Until late last year, however, the Auburn Plant tanked its finished ciders to a local cannery, which filled and seamed the cans before returning them to Schilling for placement into boxes and case trays for distribution. But the company’s multi-million-dollar investment into its own canning and seaming equipment has brought that part of the operation in from the cold and removed the plant’s most significant bottleneck.

All of that is brand new.

And, top to bottom, it has already transformed the company.

“Most other businesses in the greater Puget Sound Area that are of regional scale, their canning lines would be between 80 cans a minute and 300 cans a minute,” said Schilling. “Our can lines can run up to 1,200 cans a minute, which is faster than all the breweries in Seattle combined.

“We also have some pretty trick technology that’s specific to our product. For instance, we have a big pasteurization tunnel, which is a nice way to create shelf stability without chemicals. We also have some cool, secondary packaging to create those six to 12-pack boxes that everybody likes these days, as opposed to the old rings. So we can do that here at high speed. We have one of the newer, high-tech machines to do that kind of operation,” Schilling said.

Work force in place

Until last month, Schilling used a lot of temporary help for its labor-intensive days, primarily because it would do a whole week of production and then nothing for three weeks. But the recent upgrades allow it to retain all those employees for the off times, and have a higher number of high-skilled workers on staff to tend to the machinery.

“In terms of the operation, we’ve been running for months,” Schilling said. “Obviously, with a construction project this big, you’ve got to get running, testing and continue to build, modify, all that kind of stuff. We’re still doing the rest of the building, and at the end of this, we still have to paint the iron and that kind of stuff, but that will go during operations.

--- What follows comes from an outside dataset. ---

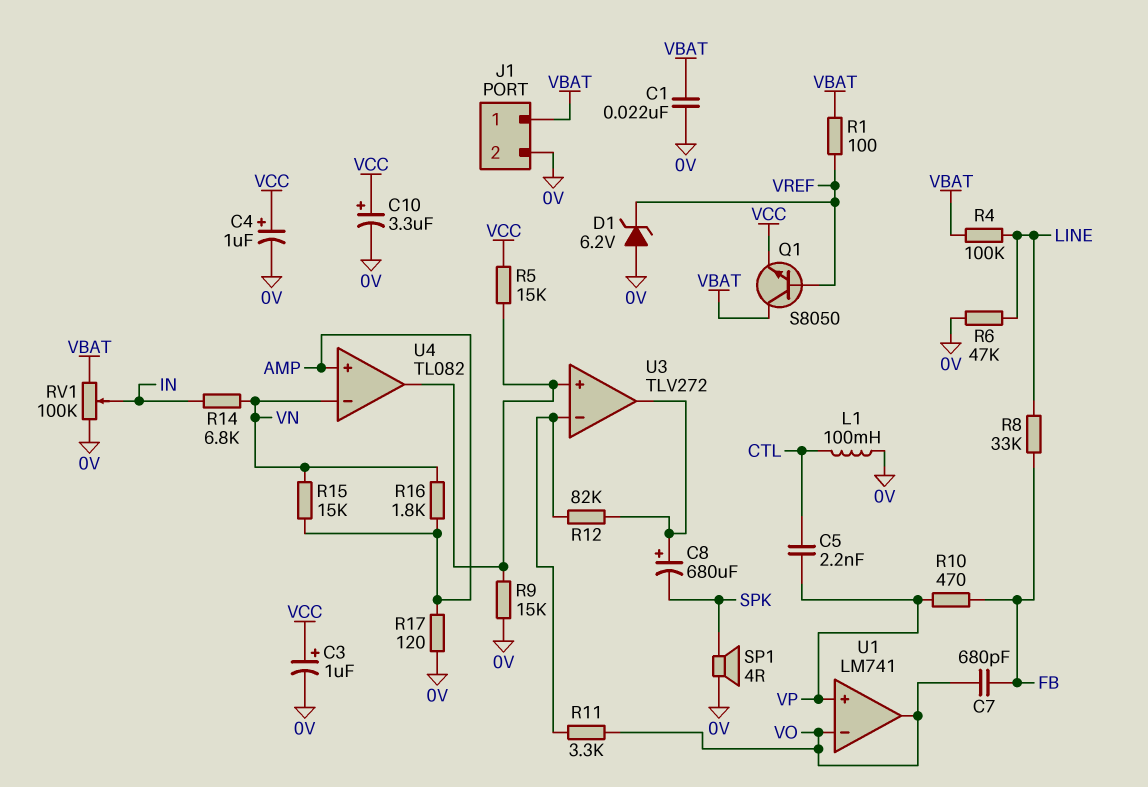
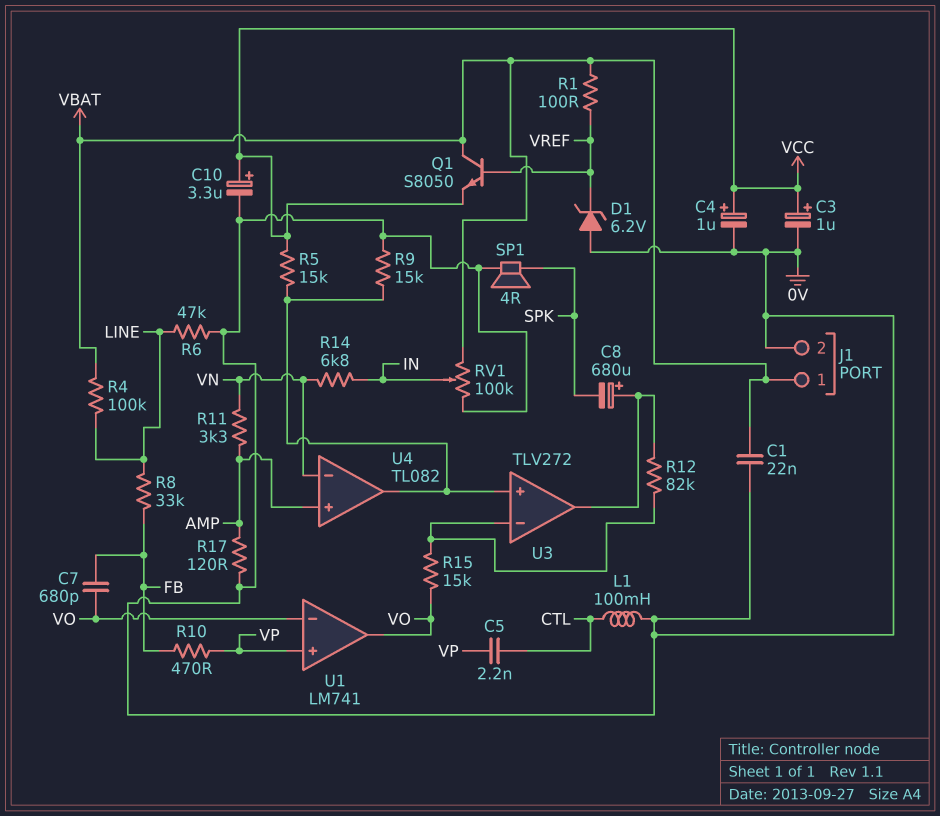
R11: 3.3k (U3/in-, VO) -> 3.3k (AMP, VN)
R15: 15k (AMP, VN) -> 15k (U3/in-, VO)
R16: 1.8k (AMP, VN) -> none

“Most of the stuff is highly automated,” Schilling continued, “so what we have done over the past six months is add a couple of employees who are highly trained. A lot of this equipment, especially back in production, could take nine months to learn how to do what we do back there, so it’s a very long training process, and a lot of this equipment needs very highly skilled workers, so we tend to automate Honestly, a lot of it is very mechanical, so you’re fine tuning these machines, you’re adjusting the machines, you’re maintaining the machines. That’s mostly what the folks who are still here do.”

Customers who remember the former tasting room are likewise in for a pleasant jolt.

“Our old tasting room was seats in the warehouse, and a pool table we got off Craig’s List.” Schilling said with a laugh. “I mean, people liked it, but this will be a much nicer vibe.”

To get there, visitors will walk up the stairs to a second-floor room with two bathrooms, long tables, a bar and short tables on the periphery.

“You’ll be able to sit at the bar, there’ll be taps, there’ll be swag for sale, and from the windows you will actually look out onto the production floor,” Schilling said. “The conference room will also be part of the bar, most of the time. It will be something that people can rent out if they want to have, like, a big company get-together or a birthday party for 20 people or so. It can be private while all the rest of the bar is still open.”

The big window that overlooks production will be double-insulated, and the concrete floor will cut out a lot of noise, making the room fairly quiet even when the lines are running, Schilling said. There’ll be televisions, darts and board games similar to stuff they had in the old tasting room, just in a much nicer environment, with light snacks like chips and peanuts.

Among the sippables, the company’s newest: Waveline.

“It’s a hard seltzer, and it also has electrolytes in it, so it’s the best of both worlds,” Schilling said.